When I was in my twenties I would hitchhike to work every day. I’d walk down three blocks to Route 22 in New Jersey, stick out my thumb and wait for a ride to work. Someone always picked me up. I had to punch-in for my job as a packer at a warehouse at 8 o’clock sharp, and I can’t remember ever being late. It never ceased to amaze me even then, that the kindness of strangers could be so dependable. Each day I counted on the service of ordinary commuters who had lives full of their own worries, and yet without fail, at least one of them would do something kind, as if on schedule. As I stood there with my thumb outstretched, the question in my mind was simply: “How will the miracle happen today?”

Shortly after that rare stint of a real job, I took my wages and split for Asia, where I roamed off and on for the next 8 years. I lost track of the number of acts of kindness aimed at me, but they arrived as dependably as my daily hitchhiking miracle. Random examples: In the Philippines a family living in a shack opened their last can of tinned meat as a banquet for me, a stranger who needed a place to crash. Below a wintry pass north of Gilgit in the Pakistan Himalayas, a group of startled firewood harvesters shared their tiny shelter and ash-baked bread with me when I bounded unannounced into their campfire circle one evening. We ended up sleeping like sardines under a single home-woven blanket while snow fell. In Taiwan, a student I met on the street one day befriended me in that familiar way to most travelers, but surprised me by offering me a place at his family’s apartment in Taipei. While he was away at school, I sat in on the family meals and had my own bedroom for two weeks.

One remembrance triggers another; I could easily list thousands of such gestures without much trouble, because – and this is important – not only did I readily accept such gifts, but I eventually came to rely on them being offered. I could never guess who the messenger would be, but kindness never failed to materialize once I put myself in some position to receive it.

As in my hitchhiking days, I began my days on the road in Asia and elsewhere with the recurring question “how will the miracle happen today?” After a lifetime of relying on such benevolence I have developed a theory of what happens in these moments and it goes like this.

Kindness is like a breath. It can be squeezed out, or drawn in. You can wait for it, or you can summon it. To solicit a gift from a stranger takes a certain state of openness. If you are lost or ill, this is easy, but most days you are neither, so embracing extreme generosity takes some preparation. I learned from hitchhiking to think of this as an exchange. During the moment the stranger offers his or her goodness, the person being aided can reciprocate with degrees of humility, dependency, gratitude, surprise, trust, delight, relief, and amusement to the stranger. It takes some practice to enable this exchange when you don’t feel desperate. Ironically, you are less inclined to be ready for the gift when you are feeling whole, full, complete, and independent!

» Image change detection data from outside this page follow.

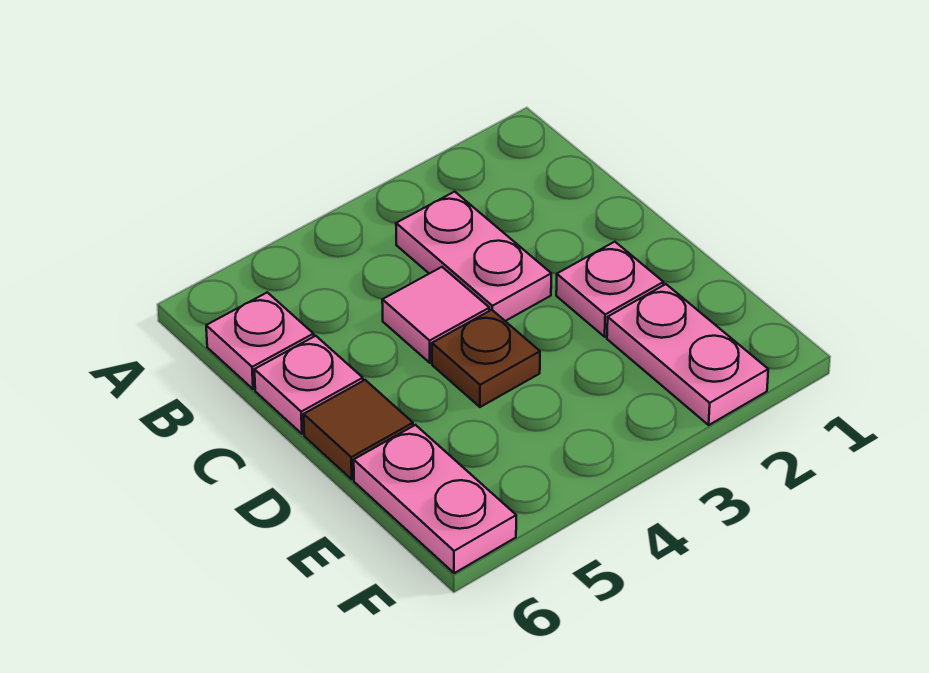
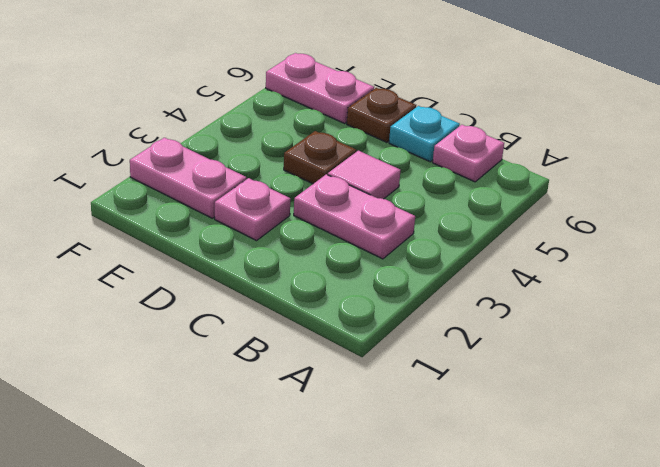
pink plate C6 level 1 -> cyan plate C6 level 1
brown tile D6 level 1 -> brown plate D6 level 1

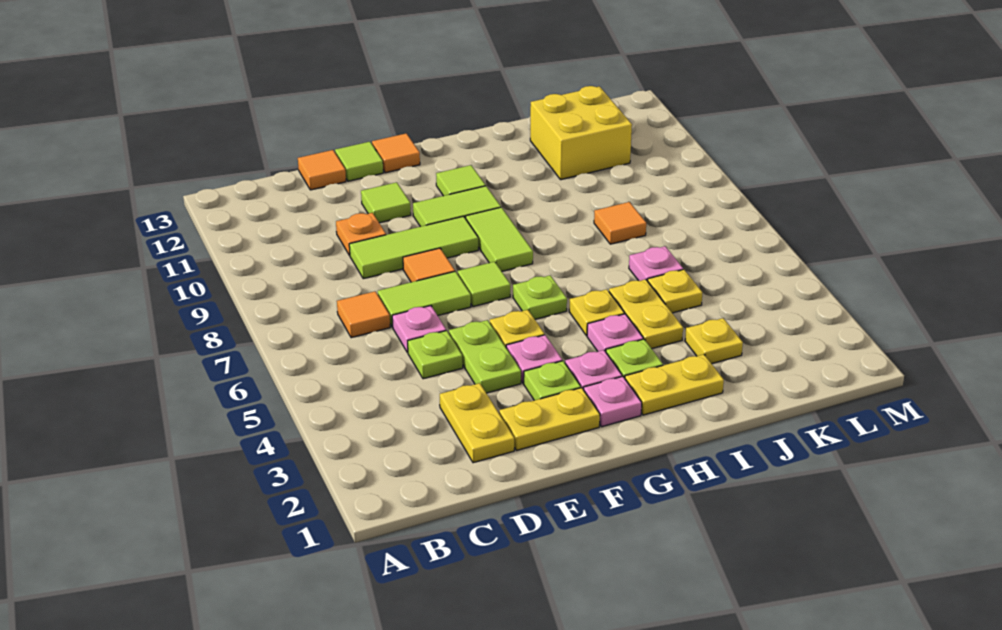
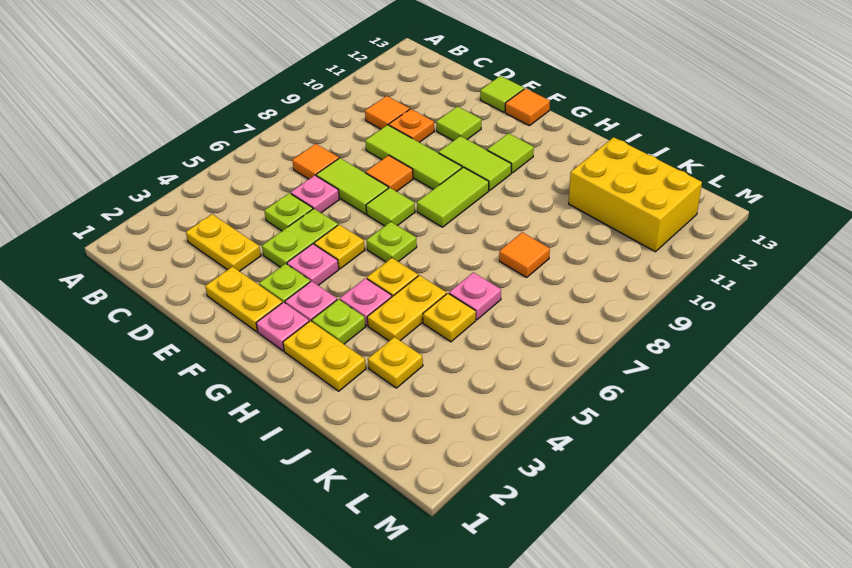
yellow plate D2:D3 level 1 -> yellow plate C3:D3 level 1
orange tile D13 level 1 -> orange tile C10 level 1
yellow brick J11:K12 level 1 -> yellow brick J11:L12 level 1

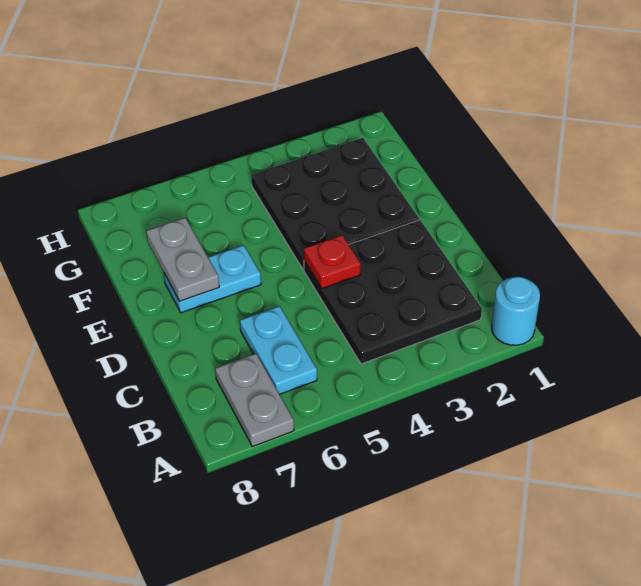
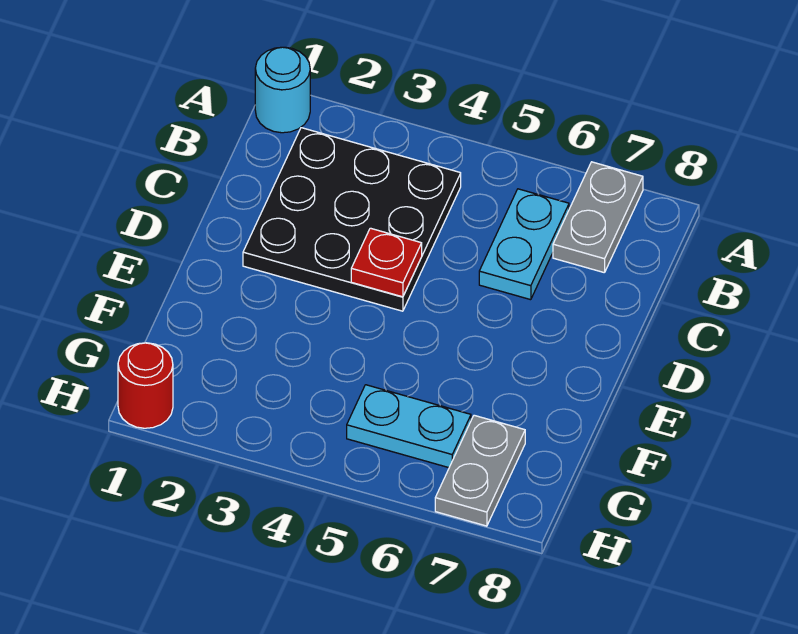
black plate E2:G4 level 1 -> none
cyan plate E6:E7 level 1 -> cyan plate G5:G6 level 1
grey plate E7:F7 level 2 -> grey plate G7:H7 level 1
none -> red round brick H1 level 1

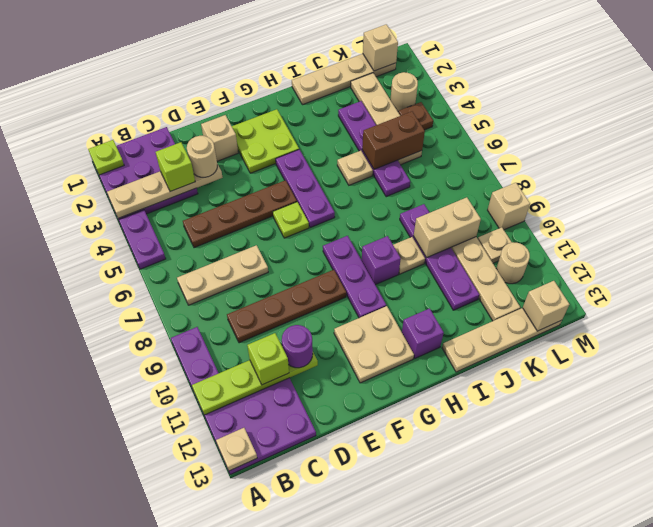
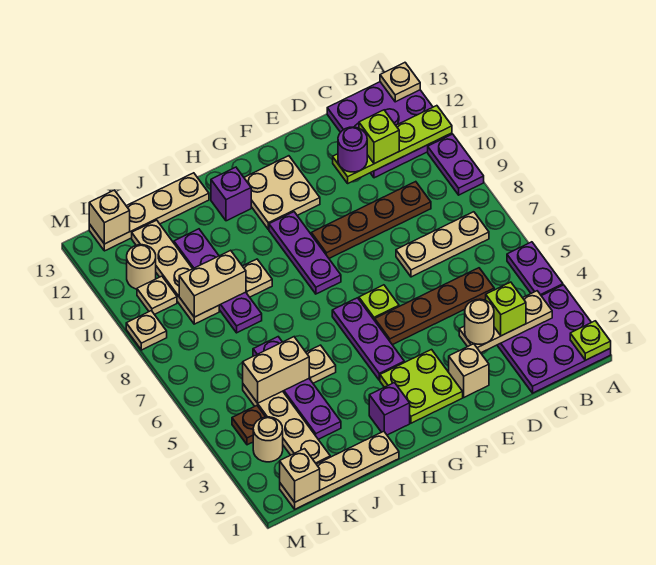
tan plate A3:D3 level 2 -> tan plate B3:D3 level 2
purple brick H9 level 1 -> purple brick H2 level 1
brown brick J5:K5 level 2 -> tan brick J5:K5 level 2
tan brick M9 level 1 -> tan plate M9 level 1

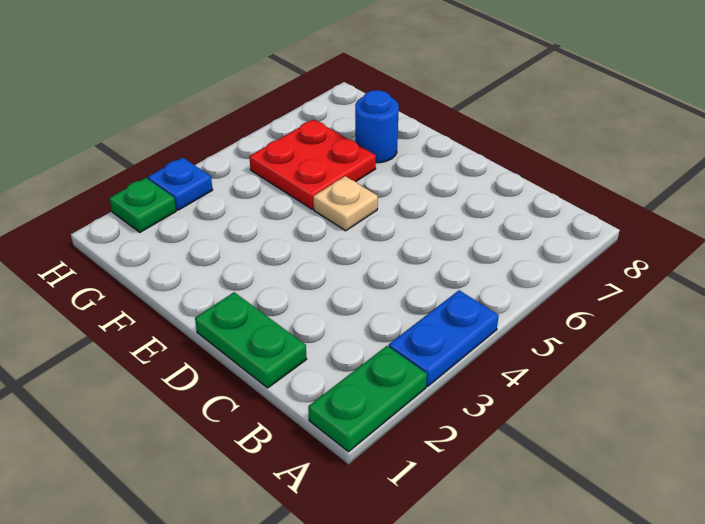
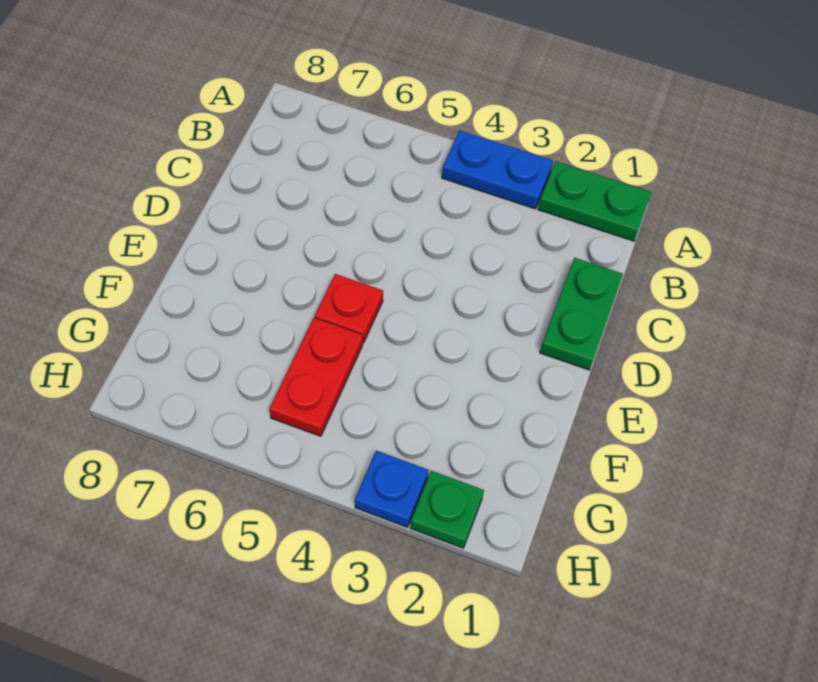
tan plate E5 level 1 -> red plate E5 level 1
red plate F5:G6 level 1 -> red plate F5:G5 level 1
blue round brick F7 level 1 -> none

One might even call the art of accepting generosity a type of compassion. The compassion of being kinded.

One year I rode my bicycle across America, from San Francisco to New York. I started out camping in state parks, but past the Rockies, parks became scarce, so I switched to camping on people’s lawns. I worked up a routine. As darkness fell, I began scouting the homes I passed for a likely candidate: neat house, big lawn in the back, easy access for my bike. When I selected the lucky home, I parked my bag-loaded bike in front of the door and rang the bell. “Hello,“ I’d say. “I’m riding my bike across America. I’d like to pitch my tent tonight where I have permission and where someone knows where I am. I’ve just eaten dinner, and I’ll be gone first thing in the morning. Would you mind if I put up my tent in your backyard?”

I was never turned away, not once. And there was always more. It was impossible for most folks to sit on their couch and watch TV while a guy who was riding his bicycle across America was camped in their backyard. What if he was famous? So I was usually invited into their home for desert and an interview. My job in this moment was evident: I was to relate my adventure. I was to help them enjoy a thrill they secretly desired, but would never accomplish. My account in their kitchen would make this legendary ride part of their lives. Through me and my retelling of my journey, they would get to vicariously ride a bicycle across America. In exchange I would get a place to camp and a dish of ice cream. It was a sweet deal that benefited both of us.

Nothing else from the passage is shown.